Yesterday, Twitter began stripping verification badges from users who haven’t paid for Twitter Blue, the $8 a month service that provides a host of slightly more sophisticated features and that once-coveted blue checkmark. The symbol, which used to signify that the bearer’s account was verified as authentic, now simply means the user has paid for it. Since Elon Musk got rid of all the legacy blue checks yesterday, those symbols have quickly become an object of derision, signaling that a user has merely purchased their way to blue-check status.
The vast majority of prominent Washingtonians are currently check-less, and DC-based journalists and agencies have already tweeted out good riddances to their badges.
There once was a blue check on Twitter.
Whose presence I could give a shit o’er.
When it came, I said hi.
When it left, I said bye.
Cuz it’s value to me is like litter. pic.twitter.com/9PMXVQQpwO
— Kara Swisher (@karaswisher) April 20, 2023
But despite all of that, we’ve been noticing a few accounts that still sport blue checks today. What’s up with that? We decided to ask.
Ryan Kearney, executive editor of the New Republic, tweeted today that “I would like to thank @elonmusk for personally paying for my blue checkmark” (he then pointed toward a New Republic story declaring Musk the Nimrod of the Year). We assumed the thing about Elon buying his checkmark was in jest, which he confirmed when we reached out: “Yes, it’s a joke. I assume Elon is not paying for my blue checkmark. But I’m not paying for it either! I have no idea why it’s still there.”

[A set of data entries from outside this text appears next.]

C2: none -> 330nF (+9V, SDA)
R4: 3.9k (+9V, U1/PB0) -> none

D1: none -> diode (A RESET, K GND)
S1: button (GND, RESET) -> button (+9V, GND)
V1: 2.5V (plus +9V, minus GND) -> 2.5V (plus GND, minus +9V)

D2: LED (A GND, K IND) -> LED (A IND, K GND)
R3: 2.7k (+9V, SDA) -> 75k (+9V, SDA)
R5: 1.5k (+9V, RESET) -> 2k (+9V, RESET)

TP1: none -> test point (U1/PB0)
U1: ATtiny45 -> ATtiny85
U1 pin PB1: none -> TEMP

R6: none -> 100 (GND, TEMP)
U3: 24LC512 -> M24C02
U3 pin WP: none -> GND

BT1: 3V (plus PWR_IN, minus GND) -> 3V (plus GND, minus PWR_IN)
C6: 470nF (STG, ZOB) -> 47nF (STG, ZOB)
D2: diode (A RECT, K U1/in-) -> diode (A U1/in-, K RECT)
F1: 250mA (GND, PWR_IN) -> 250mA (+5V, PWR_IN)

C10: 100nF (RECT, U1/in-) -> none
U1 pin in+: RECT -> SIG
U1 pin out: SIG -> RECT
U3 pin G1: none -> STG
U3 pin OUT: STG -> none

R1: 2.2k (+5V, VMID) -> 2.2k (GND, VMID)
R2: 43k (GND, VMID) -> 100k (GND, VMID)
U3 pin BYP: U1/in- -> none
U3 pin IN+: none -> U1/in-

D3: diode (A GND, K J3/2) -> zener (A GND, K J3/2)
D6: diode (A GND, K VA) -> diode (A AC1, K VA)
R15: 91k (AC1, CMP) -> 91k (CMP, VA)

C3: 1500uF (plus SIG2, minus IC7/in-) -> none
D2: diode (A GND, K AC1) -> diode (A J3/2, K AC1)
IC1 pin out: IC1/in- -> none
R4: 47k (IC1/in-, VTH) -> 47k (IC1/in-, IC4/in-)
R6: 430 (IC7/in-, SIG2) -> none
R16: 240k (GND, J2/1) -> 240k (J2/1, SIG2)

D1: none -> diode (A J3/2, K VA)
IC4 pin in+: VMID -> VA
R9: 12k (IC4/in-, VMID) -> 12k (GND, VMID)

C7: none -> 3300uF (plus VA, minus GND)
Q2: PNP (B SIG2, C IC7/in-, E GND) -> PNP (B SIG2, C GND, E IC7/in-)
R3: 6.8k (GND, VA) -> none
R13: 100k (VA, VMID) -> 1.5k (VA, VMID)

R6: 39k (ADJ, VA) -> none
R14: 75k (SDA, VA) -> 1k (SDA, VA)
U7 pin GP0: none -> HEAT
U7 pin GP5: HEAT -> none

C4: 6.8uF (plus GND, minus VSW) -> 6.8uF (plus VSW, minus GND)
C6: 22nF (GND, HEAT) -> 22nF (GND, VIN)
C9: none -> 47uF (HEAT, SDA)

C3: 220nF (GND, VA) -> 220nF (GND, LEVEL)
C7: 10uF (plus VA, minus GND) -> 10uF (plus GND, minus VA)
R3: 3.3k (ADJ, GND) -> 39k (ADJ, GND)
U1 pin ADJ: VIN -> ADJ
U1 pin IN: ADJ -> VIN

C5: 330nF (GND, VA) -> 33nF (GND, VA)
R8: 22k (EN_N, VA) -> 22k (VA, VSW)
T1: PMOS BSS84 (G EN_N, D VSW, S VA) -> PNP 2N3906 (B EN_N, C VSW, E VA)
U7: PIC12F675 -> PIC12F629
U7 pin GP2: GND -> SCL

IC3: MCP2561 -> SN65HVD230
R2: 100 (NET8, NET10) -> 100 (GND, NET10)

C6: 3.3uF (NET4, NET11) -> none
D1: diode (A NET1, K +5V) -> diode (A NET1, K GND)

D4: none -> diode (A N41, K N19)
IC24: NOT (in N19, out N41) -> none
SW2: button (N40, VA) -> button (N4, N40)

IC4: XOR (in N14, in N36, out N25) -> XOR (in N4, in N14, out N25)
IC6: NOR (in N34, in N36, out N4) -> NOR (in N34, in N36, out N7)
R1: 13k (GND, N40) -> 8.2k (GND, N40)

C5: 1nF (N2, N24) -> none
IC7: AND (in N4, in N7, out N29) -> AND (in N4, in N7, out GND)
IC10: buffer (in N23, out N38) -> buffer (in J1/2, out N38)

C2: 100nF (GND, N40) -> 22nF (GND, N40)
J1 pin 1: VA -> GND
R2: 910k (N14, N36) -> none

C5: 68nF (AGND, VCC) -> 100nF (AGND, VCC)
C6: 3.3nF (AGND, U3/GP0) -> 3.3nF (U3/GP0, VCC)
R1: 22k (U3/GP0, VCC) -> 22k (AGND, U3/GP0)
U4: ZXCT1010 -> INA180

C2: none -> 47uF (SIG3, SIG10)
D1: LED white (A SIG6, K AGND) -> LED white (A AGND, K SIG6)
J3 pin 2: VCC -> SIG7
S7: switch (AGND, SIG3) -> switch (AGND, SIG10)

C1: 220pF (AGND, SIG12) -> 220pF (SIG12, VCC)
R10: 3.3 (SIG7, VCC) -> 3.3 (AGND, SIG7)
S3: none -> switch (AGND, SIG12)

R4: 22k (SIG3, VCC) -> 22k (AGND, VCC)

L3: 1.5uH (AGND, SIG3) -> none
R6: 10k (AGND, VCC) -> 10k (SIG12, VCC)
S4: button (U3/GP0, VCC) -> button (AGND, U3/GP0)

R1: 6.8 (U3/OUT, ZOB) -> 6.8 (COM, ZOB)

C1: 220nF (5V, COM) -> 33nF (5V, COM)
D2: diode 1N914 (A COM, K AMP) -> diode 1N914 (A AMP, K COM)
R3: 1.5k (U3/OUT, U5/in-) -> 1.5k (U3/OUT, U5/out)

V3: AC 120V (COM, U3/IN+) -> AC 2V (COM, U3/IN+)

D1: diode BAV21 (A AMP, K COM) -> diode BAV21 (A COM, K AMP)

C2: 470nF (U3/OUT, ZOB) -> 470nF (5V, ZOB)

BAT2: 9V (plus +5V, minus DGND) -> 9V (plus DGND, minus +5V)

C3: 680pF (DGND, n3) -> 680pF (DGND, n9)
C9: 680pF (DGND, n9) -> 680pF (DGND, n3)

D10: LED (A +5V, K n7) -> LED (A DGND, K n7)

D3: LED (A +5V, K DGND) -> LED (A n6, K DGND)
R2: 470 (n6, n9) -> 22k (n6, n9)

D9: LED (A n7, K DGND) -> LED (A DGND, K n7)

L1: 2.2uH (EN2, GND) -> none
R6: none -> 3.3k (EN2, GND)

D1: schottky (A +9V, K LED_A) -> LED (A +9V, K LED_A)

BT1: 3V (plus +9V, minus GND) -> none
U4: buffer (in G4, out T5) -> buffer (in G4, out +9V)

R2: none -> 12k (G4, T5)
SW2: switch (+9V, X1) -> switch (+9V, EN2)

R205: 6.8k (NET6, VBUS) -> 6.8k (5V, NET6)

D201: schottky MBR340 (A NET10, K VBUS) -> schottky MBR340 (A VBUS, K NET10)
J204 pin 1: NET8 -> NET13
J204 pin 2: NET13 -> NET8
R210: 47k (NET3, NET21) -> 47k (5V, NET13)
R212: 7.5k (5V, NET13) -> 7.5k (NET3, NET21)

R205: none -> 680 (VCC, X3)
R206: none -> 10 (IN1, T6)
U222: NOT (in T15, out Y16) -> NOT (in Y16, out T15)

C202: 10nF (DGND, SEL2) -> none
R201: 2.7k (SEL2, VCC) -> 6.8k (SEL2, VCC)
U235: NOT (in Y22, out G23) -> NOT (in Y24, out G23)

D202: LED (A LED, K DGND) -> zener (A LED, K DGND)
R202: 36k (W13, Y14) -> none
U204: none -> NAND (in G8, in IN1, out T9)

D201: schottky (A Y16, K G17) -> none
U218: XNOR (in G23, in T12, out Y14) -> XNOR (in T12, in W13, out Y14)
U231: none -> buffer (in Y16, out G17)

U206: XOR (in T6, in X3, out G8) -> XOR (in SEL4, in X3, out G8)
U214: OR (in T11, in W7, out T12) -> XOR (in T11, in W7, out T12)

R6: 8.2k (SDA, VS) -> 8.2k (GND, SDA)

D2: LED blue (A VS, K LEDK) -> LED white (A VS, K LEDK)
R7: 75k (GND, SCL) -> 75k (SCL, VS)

For Atlantic staff writer Olga Khazan, there is much less mystery. When we asked why she still has the check, she pointed us toward a tweet explaining that she had subscribed to Twitter Blue previously. “The funniest part is that I signed up for a year (it’s cheaper that way), so even if I cancel, they won’t hide my blue check. So you can yell at me all you want but there’s literally nothing I can do, lol,” it reads in part (it’s a long tweet—one of the perks of shelling out for Blue). Khazan wrote that she was compelled to sign up “out of a mix of curiosity and anxiety after the penultimate threat that they were going to start charging.” Now she’s stuck with it until the year-long subscription is up.
Luke Thomas, a DC-based analyst for CBS Sports, is in a similar situation. He purchased Twitter Blue in January of this year—before Musk made many of his news-making controversial changes—for its editing feature and ability to upload videos up to ten minutes in length. Thomas has since canceled his Twitter Blue subscription but is locked into it and the badge until next January because he paid up front for a full year of the service. “Now it’s just a Scarlet Letter,” he told us, sharing that some people have mocked him, while others remain neutral or appreciate his honesty about why he has it.
NBC4’s Tommy McFly says he subscribed to Twitter Blue so he can continue using text-based two-factor authentication for security purposes (unpaid users now need to use an authentication app instead). He refers to the fee he’s now paying as “ransom.” Asked what kind of reaction he’s gotten to his continued blue-check status, he says “you’re supposed to never read the comments, right?”
Geoff Tracy, who’s known as Chef Geoff and owns several DC restaurants, had a more humorous explanation when we reached him. “Tesla stock is down. Space rockets are blowing up. Thought I’d help a struggling guy out,” he said. “Plus I canceled my Hulu account, so it hasn’t had a big impact on my monthly budget.”
He added that his wife, CBS News anchor and managing editor Norah O’Donnell, has lost her verification status despite having hundreds of thousands more followers than he does. Though he joked that she is “much more impressed with me now” due to his check, he also pointed out that “I have been tweeting about bacon, speed cameras, dogs, and golf since 2009. I assumed at this point, everyone has already muted me.”